Scott and Lansing nevertheless expressed deep regret that they had been criticised for their stand on the laws of humanity, arguing that: “Their abhorrence for the acts of the heads of states of enemy countries is no less genuine and deep than that of their colleagues, and their conception of the laws and principles of humanity is, they believe, not less enlightened than that of their colleagues”. Perhaps surprisingly, some support can be found for this view in an article by Lansing himself, published in 1921 (although apparently written in 1906), according to which piracy was stated to be a “crime against the world”, in contrast to slavery, which was instead a “crime against humanity”.
At any rate, US dissent had such an impact that the recommendations of the Commission found no place in the Peace Treaty of Versailles, which deals in articles 228-230 only with violations of the laws and customs of war. Likewise, the Peace Treaties concluded with Austria (Treaty of Saint-Germain-en-Laye, articles 173-176), Hungary (Treaty of Trianon, articles 157-159) and Bulgaria (Treaty of Neuilly-sur-Seine, articles 118-120) made no mention of violations of the laws of humanity. Only the Peace Treaty with Turkey — the Treaty of Sèvres — contained a further provision under which Turkey was to hand over to the Allies those responsible for massacres committed on Turkish territory. As the UN War Crimes Commission outlined, this was obviously intended to cover those atrocities committed by Turkey against its own Armenian and Greek populations, and accordingly stands as a precedent for article 6(c) of the Nuremberg Charter. The Treaty of Sèvres was never ratified, however, and so never entered into operation. It was instead replaced in 1923 by the Treaty of Lausanne, which contained an amnesty for all offences committed by Turkey between 1 August 1914 and 20 November 1922.
It proved impossible, then, in the aftermath of World War I, to extend criminal responsibility to those guilty of what are now classed as crimes against humanity. As illustrated above in Section II, the phrase ‘crimes against humanity’ was not without precedent when it appeared in the context of World War I. But Clark asserts that: “the episode does not advance the subject much further, except perhaps to solidify the word usage a little. In a vague fashion the concept of a crime against humanity had entered the realm of serious public discourse”. This may be important, however. Irrespective of the precise legal status of crimes against humanity at the time, it does seem possible to argue that such a category of international criminal offences may have been beginning to crystallise at least thirty years prior to the end of World War II.
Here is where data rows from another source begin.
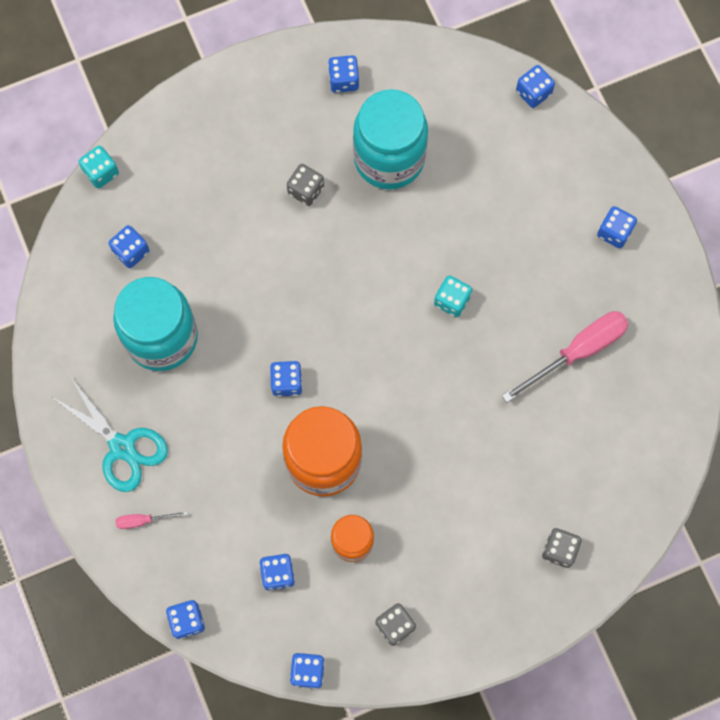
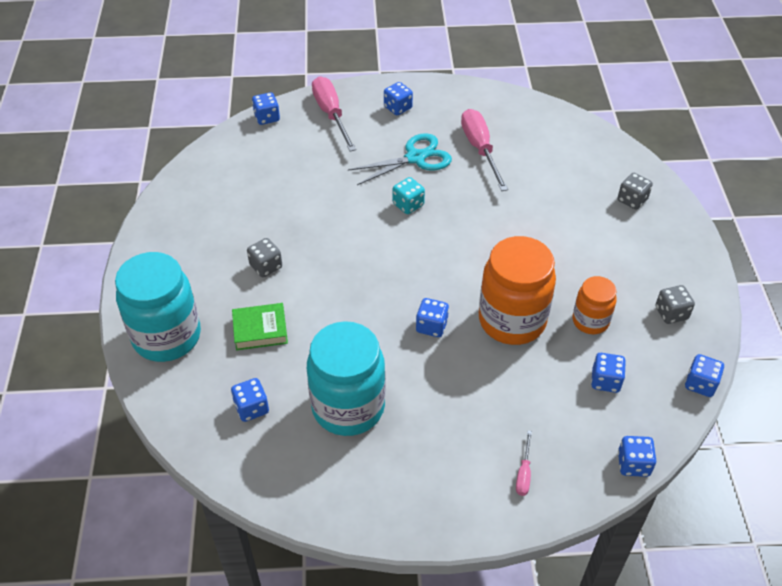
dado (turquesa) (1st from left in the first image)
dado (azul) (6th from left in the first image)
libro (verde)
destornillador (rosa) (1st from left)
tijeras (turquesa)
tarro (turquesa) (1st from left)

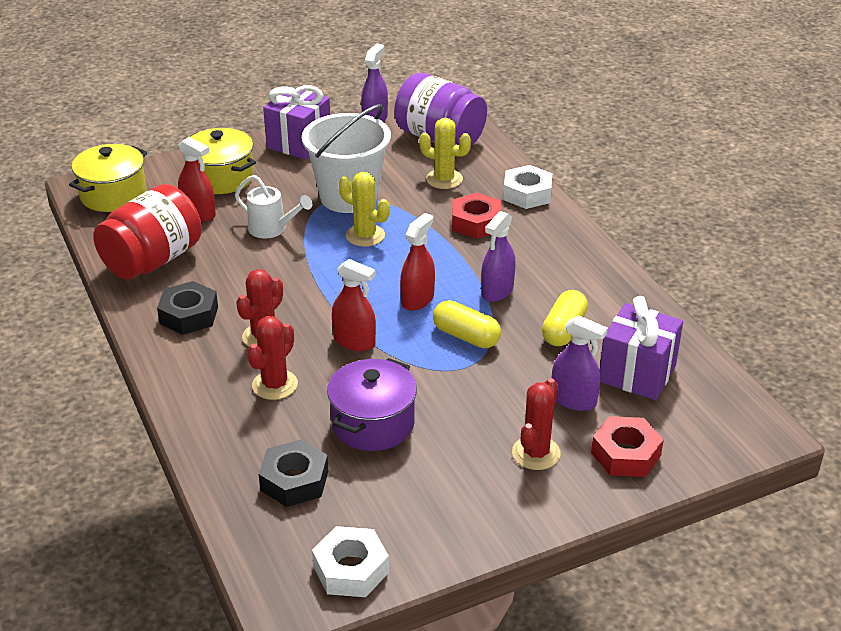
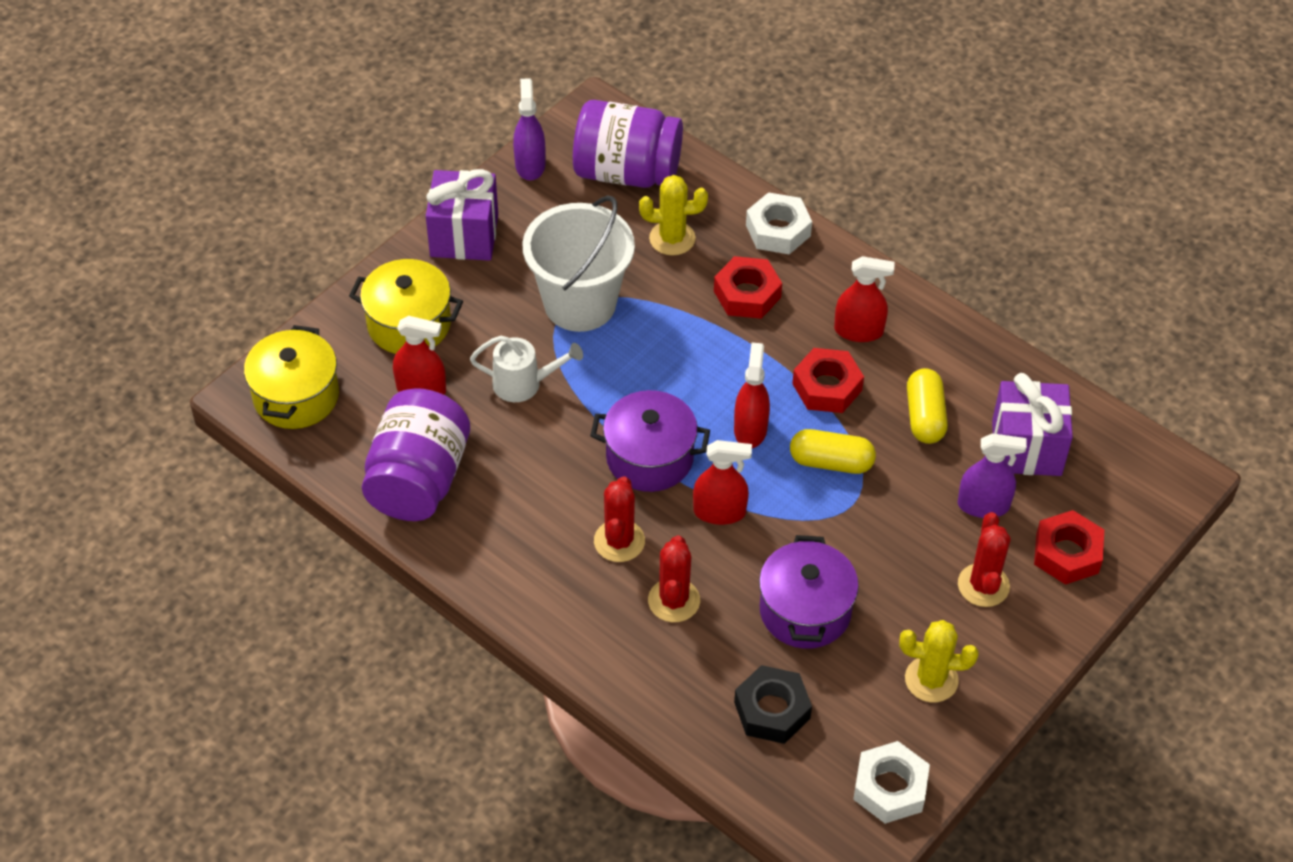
tuerca (negro) (1st from left in the first image)
olla (morado) (1st from left)
pulverizador (rojo) (4th from left)
cactus (amarillo) (2nd from left)
tuerca (rojo) (2nd from left)
tarro (morado) (1st from left)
Following World War II, the drafters of the Nuremberg Charter were faced with two major problems (at least in the context of this article), first, in determining which crimes were to be prosecuted by the Tribunal, and on what legal basis, and secondly, the precise classification or designation to be given to those crimes.
The Allies agreed that Nazis should face justice for their criminal acts, but which acts in particular were to be included? It was uncontroversial that individuals should be tried for violations of the laws and customs of war, i.e. war crimes. The war crimes committed by Nazis, however, were found to be “only a part of the whole ghastly Hitlerite enterprise”, and the entire enterprise was to be included in the trial. Not only were the Allies keen to impose criminal responsibility for the launching of an aggressive war, they also had a strong desire to punish Nazis for other atrocities committed against German — and, in particular, Jewish — citizens. Many of the egregious acts committed by the Nazis against German citizens may have been “analogous to … war crimes”, but they were not war crimes in the technical sense. The issue of nationality was vital in this respect, in that war crimes were, in terms of international law, acts committed by a state against the nationals of other states, not against its own civilian population. As the UN War Crimes Commission explained: “but for the fact that the victims were technically enemy [i.e. German, in the most part] nationals, such persecutions were otherwise in every respect similar to war crimes”. This nonetheless made it extremely difficult to adopt a Charter imposing individual criminal responsibility for such atrocities.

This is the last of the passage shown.